Advertisement
Advertisement
China's renminbi (RMB) or yuan and the US dollar are seen outside a foreign exchange store in Shanghai as the cost of a weaker yuan may well outweigh its benefits. Photo: Reuters

A depreciating yuan might not bring Beijing the benefits it wants to see, but it could come at some cost to its domestic economy — speeding capital outflows that drain liquidity and heightening uncertainty, both of which could become bigger headaches for the country’s central bank than sluggish exports.

The immediate outcome of the Chinese authorities’ move to devaluate its currency is policy uncertainty, reckoned Credit Suisse analysts led by Neville Hill, while volatility, which has already knocked trillions of dollars off the country’s stock market, will be also injected to heavily-regulated currency markets.

“Given the opacity of policy decisions in China we can’t be sure whether this is the start of a pronounced and prolonged depreciation in the yuan; whether the policy action reflects a material worsening in economic conditions in China not yet evident in the data, or whether this precedes a more concerted policy stimulus in China,” Hill wrote in a note to clients.

A raft of China economic figures released last week point to renewed deterioration in its economy, with exports, fixed asset investment and industrial production growth all falling short of market expectations. The weakness, described by Credit Suisse to be “substantially worse than global demand condition,” is commonly seen as a primary trigger for Beijing’s surprising move.

Credit Suisse cautioned the impact of a softening yuan on spurring China’s exports is “limited.” It predicted Chinese economic indicators in the near term will continue to disappoint, “feeding into fundamental weakness concerns.”

To Beijing, a capital flight driven by yuan depreciation may be a far bigger threat than slumping exports, Credit Suisse analyst said. Money has been leaving China for five-straight quarters, reaching some US$520 billion. That has erased all previous capital inflows back to 2011, when China’s downshift began, according to estimates by JPMorgan.

Accelerating capital outflows are interpreted by many as a sign of dwindling confidence, and tightening liquidity will make it harder for domestic firms to raise funds in an economy where initial public offering approvals have already been halted and, more importantly, hamper the People Bank of China’s own efforts to ease liquidity with aggressive rate cuts.
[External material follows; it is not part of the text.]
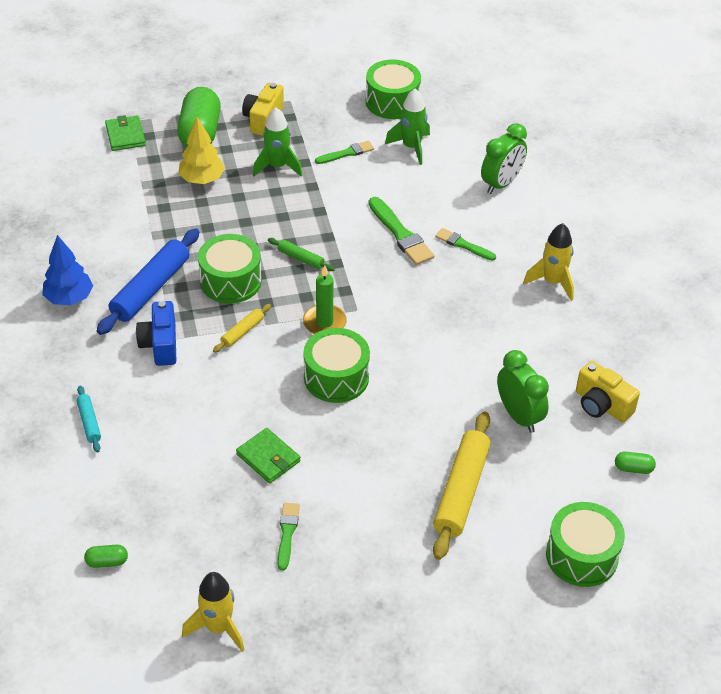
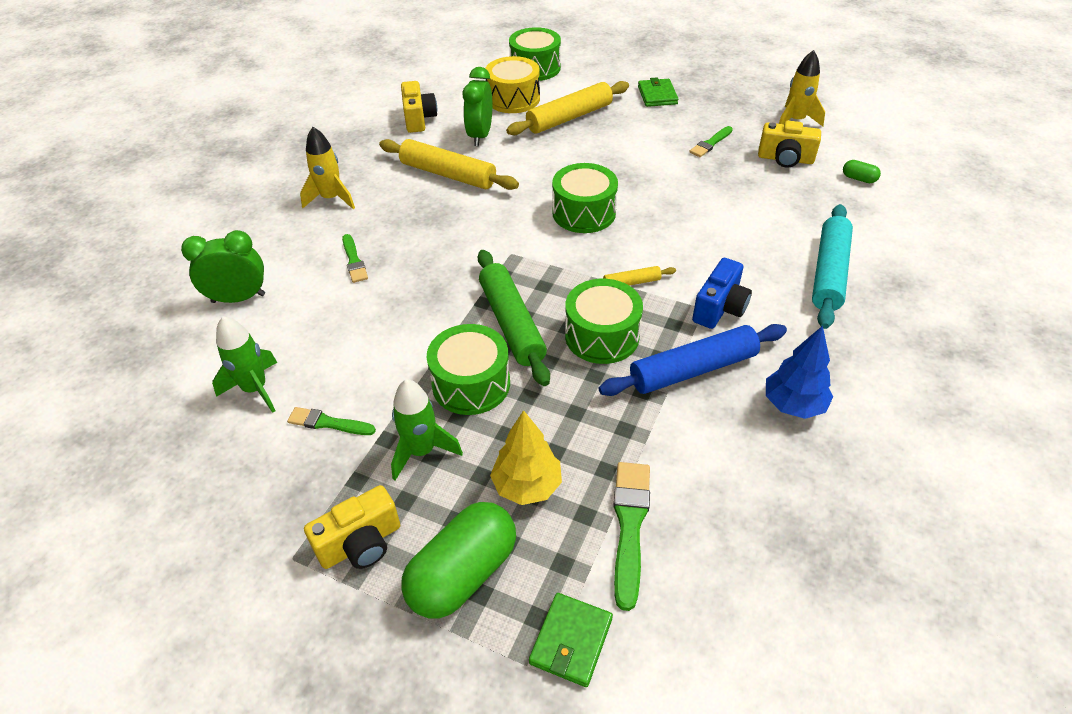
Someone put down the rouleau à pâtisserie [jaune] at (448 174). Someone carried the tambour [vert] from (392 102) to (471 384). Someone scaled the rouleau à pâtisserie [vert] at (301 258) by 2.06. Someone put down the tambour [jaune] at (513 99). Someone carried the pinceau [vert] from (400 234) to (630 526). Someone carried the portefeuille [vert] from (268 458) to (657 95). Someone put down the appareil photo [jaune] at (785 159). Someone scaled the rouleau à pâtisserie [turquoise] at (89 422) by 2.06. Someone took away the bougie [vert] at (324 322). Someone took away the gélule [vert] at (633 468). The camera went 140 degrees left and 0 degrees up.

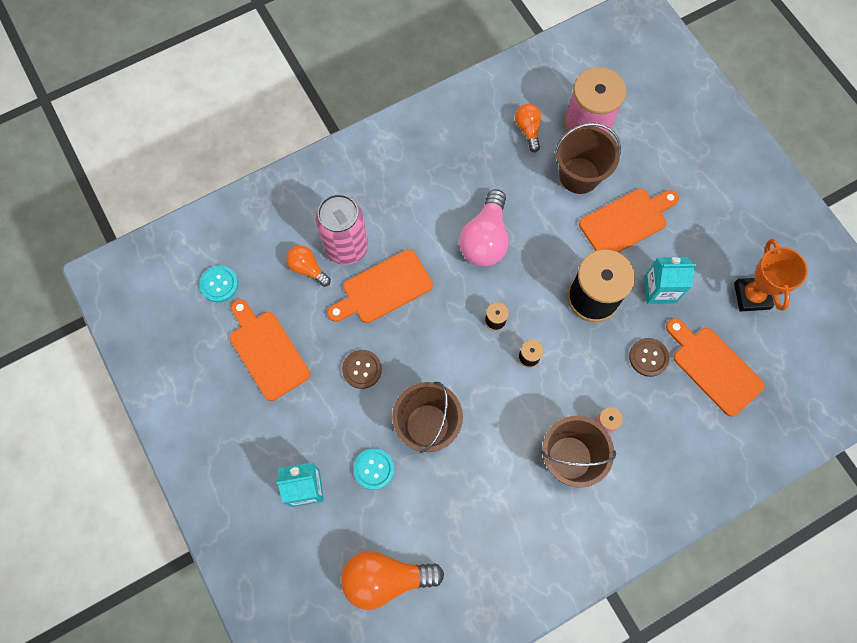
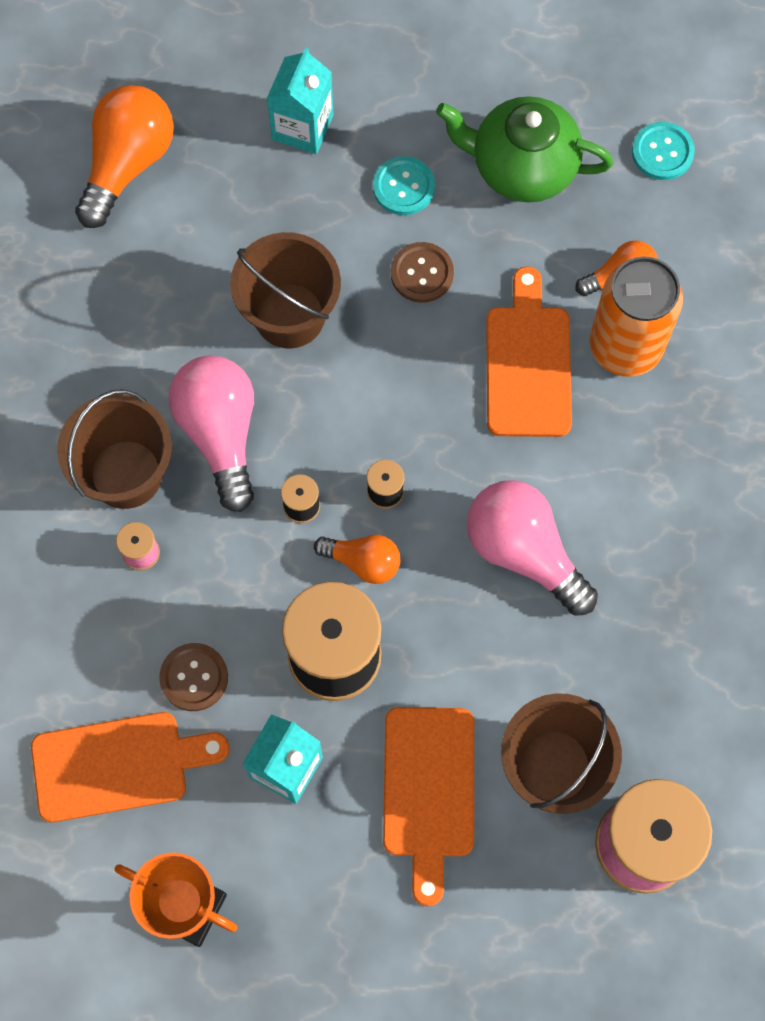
Someone put down the ampoule [rose] at (220 434). Someone carried the ampoule [orange] from (528 130) to (363 562). Someone carried the bouton [turquoise] from (374 469) to (403 187). Someone swapped the planche à découper [orange] at (267 351) for the théière [vert] at (522 167). Someone repainted the canette [rose] at (346 247), which became the canette [orange] at (625 347). The camera went 120 degrees right and 0 degrees up.

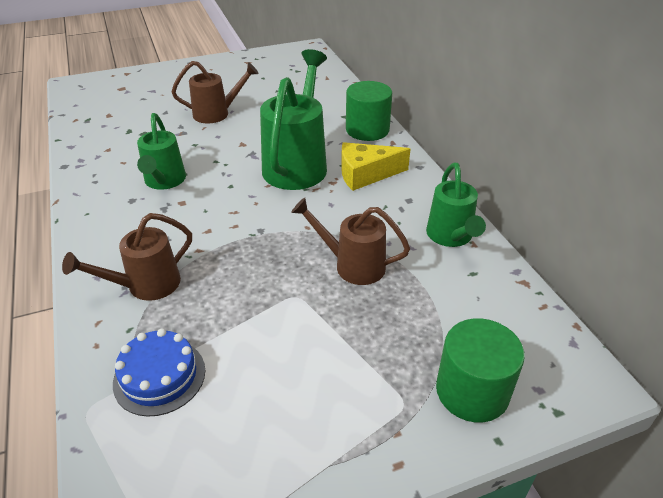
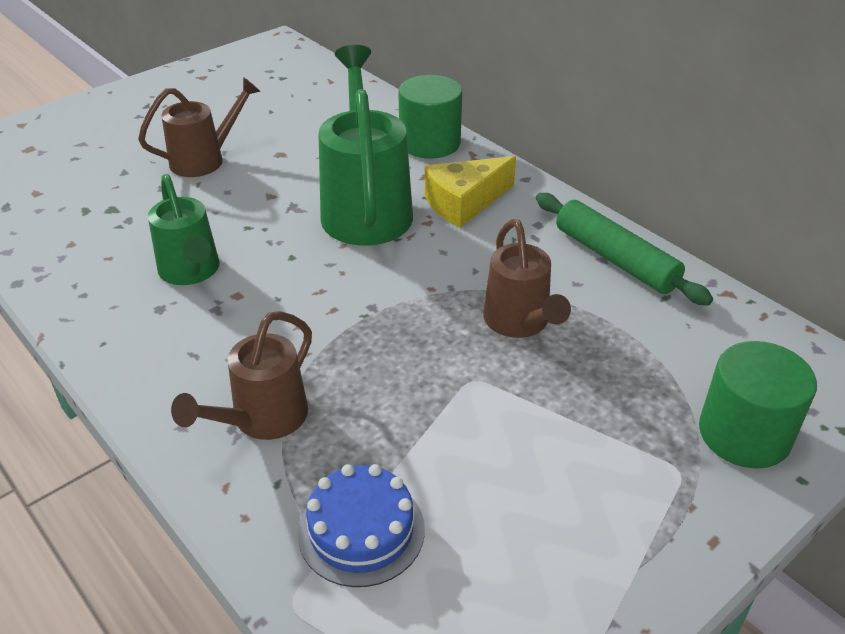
Someone rotated the arrosoir [marron] at (352 265) by 105 degrees counterclockwise. Someone swapped the arrosoir [vert] at (451 237) for the rouleau à pâtisserie [vert] at (615 259). The camera went 20 degrees left and 0 degrees up.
Daniel Rosen, a partner with New York-based Rhodium Group, raised the alarm, warning that capital outflows triggered by outsize yuan depreciation could ignite a crisis that is trickier for Beijing to tackle than the stock market turmoil.

“Depreciation makes domestic credit conditions even more stressful, and raises the burden on legions of firms with offshore debt payments to make,” Rosen argued.

Moving away from a decade-long yuan appreciation may also leave the markets mired in uncertainty that can be easily translated into volatility, according to Credit Suisse analysis. One of the most imminent would be in the forex market. As noted by China’s central bank in its statement, “the new currency regime will lead to potentially significant fluctuations in the exchange rate.”

“This sort of volatility will be with us for a while and perhaps worse,” said Linda Yueh, adjunct professor of economics with the London Business School.